F&D Terry gt5s at bcpl.net
Sun May 6 08:55:32 EDT 2007


There is ample room to run a 10 ribbed belt without relocating the 
engine. I did so with a supercharged engine in a '72 and '87 Pantera. 
There is no hazard of running any accessory in the wrong direction if 
the ribbed side of the serpentine belt is the contact side. All driven 
pulleys should be grooved pulleys so the ribbed side of the belt will be 
the contact side. Aluminum pulleys are not weaker than steel when used 
in a serpentine belt application, however, I strongly recommend they be 
hard surfaced. The governing factor in any pulley application is the 
speed at which the pulley is driven. Cast iron pulleys should be 
balanced if their speed is excessive but aluminum will tolerate much 
higher speeds. Very few cast pulleys are in use today since the casting 
process is very expensive when compared to CNC formed pulleys. Some 
companies supply cast ribbed pulleys suitable for timing belts but they 
are in small diameters and of no practical value since most must be 
mounted on special hubs.

I have said many times that there is nothing to be gained over the stock 
vee belts by running a serpentine system. To install a serpentine system 
properly requires that a tensioner be added to the slack side of the 
driver pulley.

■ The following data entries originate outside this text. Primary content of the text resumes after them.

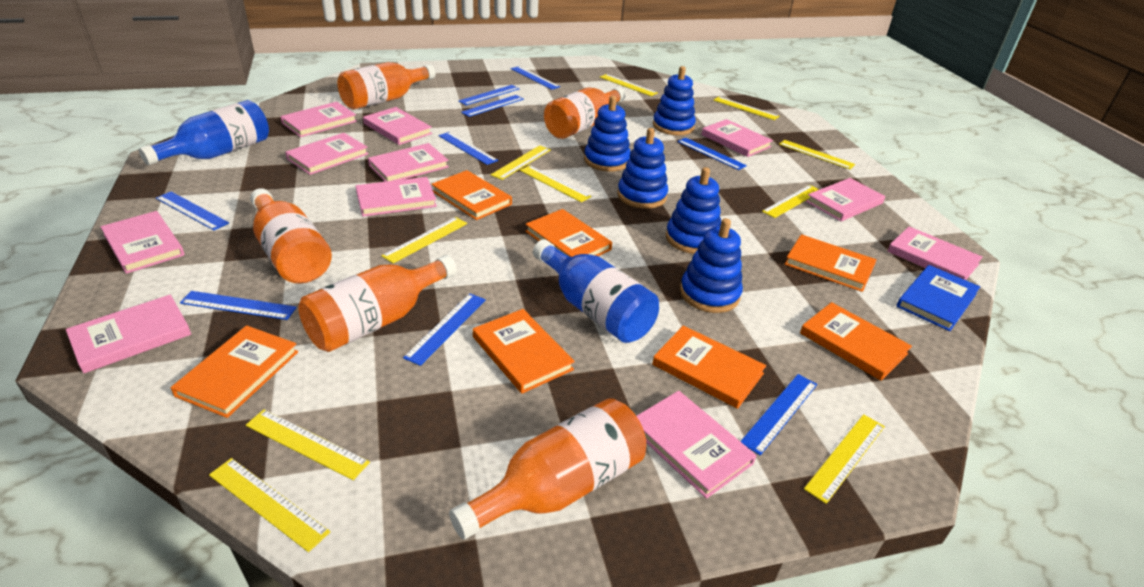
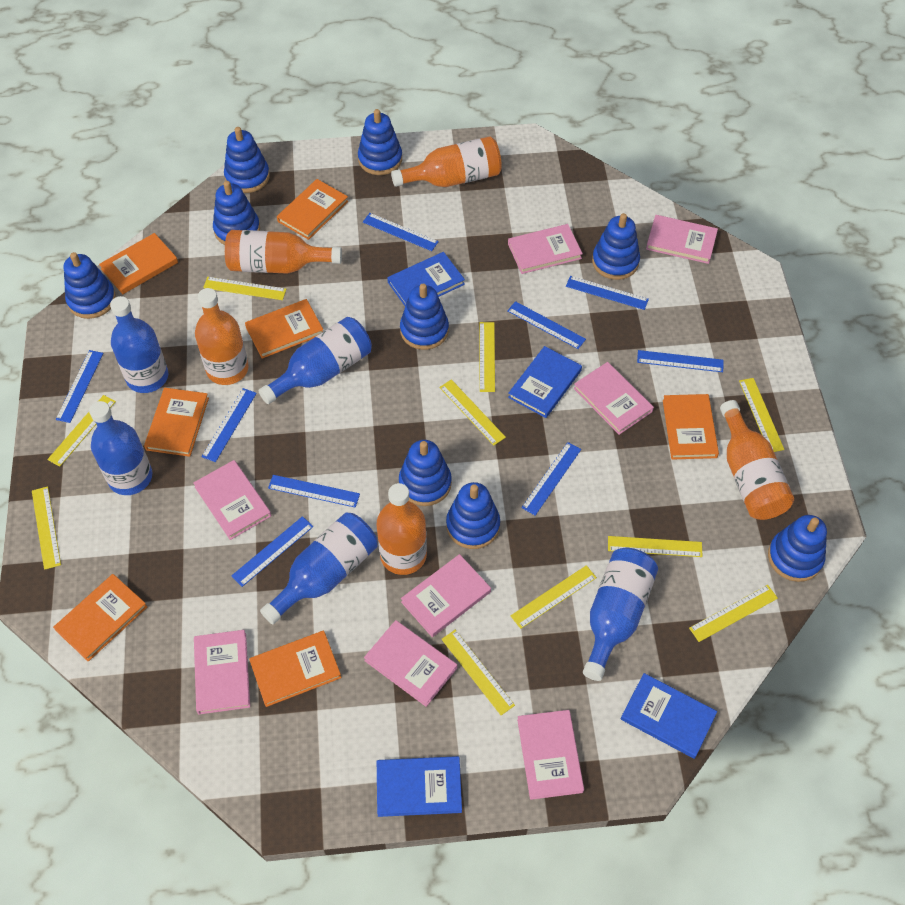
blue book: 1 -> 4
blue bottle: 2 -> 5
blue stacking toy: 5 -> 9
pink book: 11 -> 8

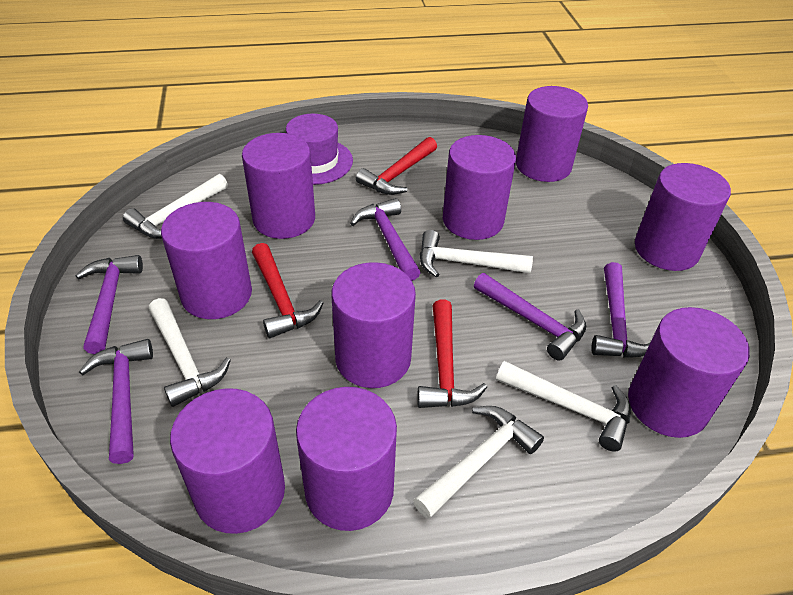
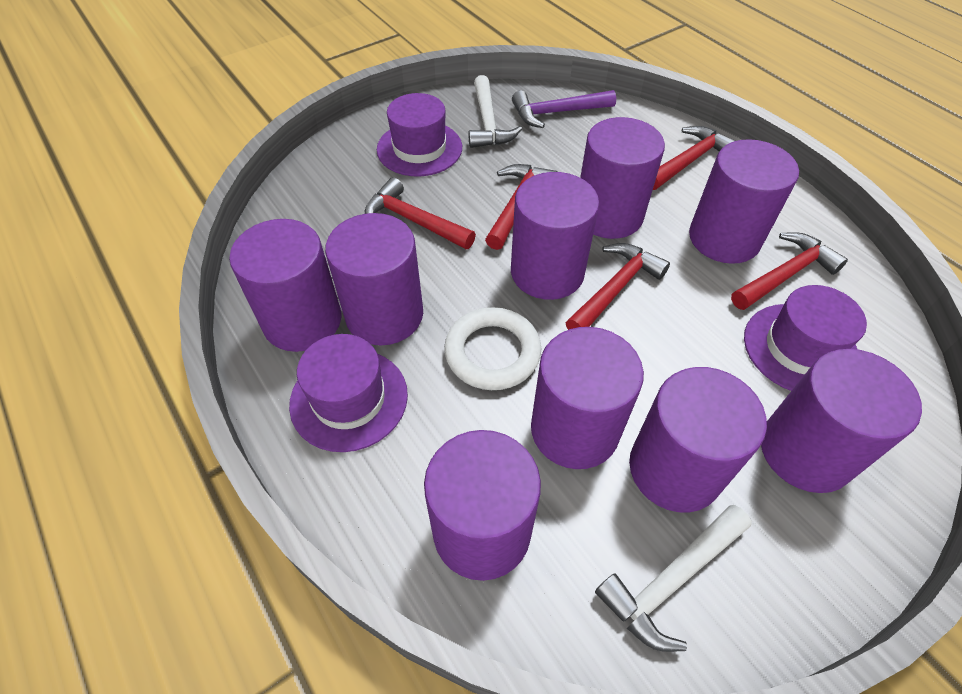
purple hammer: 5 -> 1
purple hat: 1 -> 3
red hammer: 3 -> 5
white hammer: 5 -> 2
white ring: 0 -> 1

A serpentine belt can easily "grow" over 1/2 an inch 
under load so when incorporating an A/C compressor it is best to use a 7 
ribbed belt, with 8 being a good choice. All pulley diameters should be 
a minimum of 3-1/2" in diameter to reduce belt fatigue. The Gates Rubber 
Co. offers some very good design manuals covering all types of drive belts.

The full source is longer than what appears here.